HENRY BOTTOMLEY. CARPENTER.

WILLIAM SHERRIN. 1862–64.

GEORGE SHERRIN. 1844–66.

ERECTED BY SENIOR PUPILS, CLEVELAND PRIMARY SCHOOL

COURTESY OF REDLAND SHIRE COUNCIL.

CENTENARY YEAR OF EDUCATION 1975.

An interpretative sign is installed adjacent to the memorial stone at the Lisa Street access to the park.

== Heritage listing ==
Cleveland Pioneer Cemetery was listed on the Queensland Heritage Register on 18 September 2009 having satisfied the following criteria.

The Cleveland Pioneer Cemetery is an important aspect of Queensland's history being the site of the first cemetery established on the mainland in Redlands, one of the first areas opened up to free settlement in southeast Queensland. The cemetery is important historically as the burial site of Arthur Sidney Lyon (1861) who was known as "The Father of the Queensland Press". Lyon established the Moreton Bay Courier, amongst other early newspapers.

The importance of the cemetery to the community was memorialised in 1975 through the installation of a memorial stone identifying those known to have been buried at the Pioneer cemetery. The presence of interpretive signage demonstrates a continuing community association with the place.

The Cleveland Pioneer Cemetery has the potential to provide new information that will contribute to our understanding of the early history and demography of settlement in the Redlands region. Archaeological investigations at the site have potential to reveal subsurface evidence of the actual location and number of burials in the cemetery. Such investigation may answer research questions about the organisation and layout of the cemetery and how this differed from the original plans. Archaeological investigations also have the potential to reveal information about whether graves were later moved to the nearby (and later) Cleveland No.2 Cemetery.

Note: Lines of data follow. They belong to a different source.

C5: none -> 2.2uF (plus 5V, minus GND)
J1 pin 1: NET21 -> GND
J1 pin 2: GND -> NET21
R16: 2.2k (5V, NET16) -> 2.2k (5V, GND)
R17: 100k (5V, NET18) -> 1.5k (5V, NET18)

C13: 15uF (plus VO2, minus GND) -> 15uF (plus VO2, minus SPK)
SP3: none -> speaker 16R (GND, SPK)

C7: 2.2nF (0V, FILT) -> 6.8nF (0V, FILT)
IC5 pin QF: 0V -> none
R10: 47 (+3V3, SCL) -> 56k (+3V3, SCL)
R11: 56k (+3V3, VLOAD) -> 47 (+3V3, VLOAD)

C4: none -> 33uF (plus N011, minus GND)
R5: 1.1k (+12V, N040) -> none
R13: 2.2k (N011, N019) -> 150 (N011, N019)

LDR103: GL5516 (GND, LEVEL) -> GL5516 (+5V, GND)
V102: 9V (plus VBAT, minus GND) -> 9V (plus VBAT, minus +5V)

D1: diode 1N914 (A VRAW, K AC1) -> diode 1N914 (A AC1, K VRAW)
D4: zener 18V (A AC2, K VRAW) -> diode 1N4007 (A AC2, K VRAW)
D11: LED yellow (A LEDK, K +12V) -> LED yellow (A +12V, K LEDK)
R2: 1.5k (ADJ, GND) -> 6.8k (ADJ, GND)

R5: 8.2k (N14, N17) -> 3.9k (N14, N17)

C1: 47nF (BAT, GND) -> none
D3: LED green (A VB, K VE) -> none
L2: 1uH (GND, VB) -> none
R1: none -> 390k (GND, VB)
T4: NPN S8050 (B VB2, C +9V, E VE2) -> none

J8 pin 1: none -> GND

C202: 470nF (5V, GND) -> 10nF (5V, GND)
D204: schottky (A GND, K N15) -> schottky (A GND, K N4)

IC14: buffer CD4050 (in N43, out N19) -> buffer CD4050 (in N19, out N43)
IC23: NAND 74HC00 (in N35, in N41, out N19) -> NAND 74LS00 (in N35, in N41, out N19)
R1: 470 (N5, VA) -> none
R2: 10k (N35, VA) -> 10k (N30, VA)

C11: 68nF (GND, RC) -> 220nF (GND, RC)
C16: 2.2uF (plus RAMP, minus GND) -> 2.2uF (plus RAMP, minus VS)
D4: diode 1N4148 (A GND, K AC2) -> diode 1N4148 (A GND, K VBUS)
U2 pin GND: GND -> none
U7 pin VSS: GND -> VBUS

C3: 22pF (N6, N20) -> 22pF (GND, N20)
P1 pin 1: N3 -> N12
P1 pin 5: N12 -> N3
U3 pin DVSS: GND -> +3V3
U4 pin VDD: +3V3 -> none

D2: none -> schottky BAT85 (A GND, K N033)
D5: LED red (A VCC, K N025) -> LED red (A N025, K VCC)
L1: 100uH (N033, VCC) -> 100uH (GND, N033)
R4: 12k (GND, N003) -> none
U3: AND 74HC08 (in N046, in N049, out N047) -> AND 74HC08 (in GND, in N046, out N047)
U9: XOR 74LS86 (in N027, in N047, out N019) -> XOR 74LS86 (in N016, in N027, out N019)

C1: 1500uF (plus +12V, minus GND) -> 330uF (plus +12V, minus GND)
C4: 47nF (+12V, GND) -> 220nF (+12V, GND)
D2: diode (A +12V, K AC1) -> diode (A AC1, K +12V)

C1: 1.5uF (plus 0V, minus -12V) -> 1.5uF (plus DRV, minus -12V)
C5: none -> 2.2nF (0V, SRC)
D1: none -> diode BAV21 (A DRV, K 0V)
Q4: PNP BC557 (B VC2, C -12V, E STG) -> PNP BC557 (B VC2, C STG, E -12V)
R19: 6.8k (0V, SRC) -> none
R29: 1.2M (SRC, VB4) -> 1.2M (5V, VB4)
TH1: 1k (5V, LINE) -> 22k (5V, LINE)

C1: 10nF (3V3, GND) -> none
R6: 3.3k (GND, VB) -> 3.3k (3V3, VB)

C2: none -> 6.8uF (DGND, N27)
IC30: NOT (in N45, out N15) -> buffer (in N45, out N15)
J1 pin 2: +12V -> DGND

Additional archaeological investigations have potential to contribute to the comparative analysis of burial practices across Queensland and through time. Important research questions can be formulated about the actual burial practices in early satellite settlements and regional communities.

Archaeological investigations at the site have potential provide important information about social structures within an important and early European settlement in Queensland's history. Social structure will be expressed through the pattern of burials and layout of the cemetery.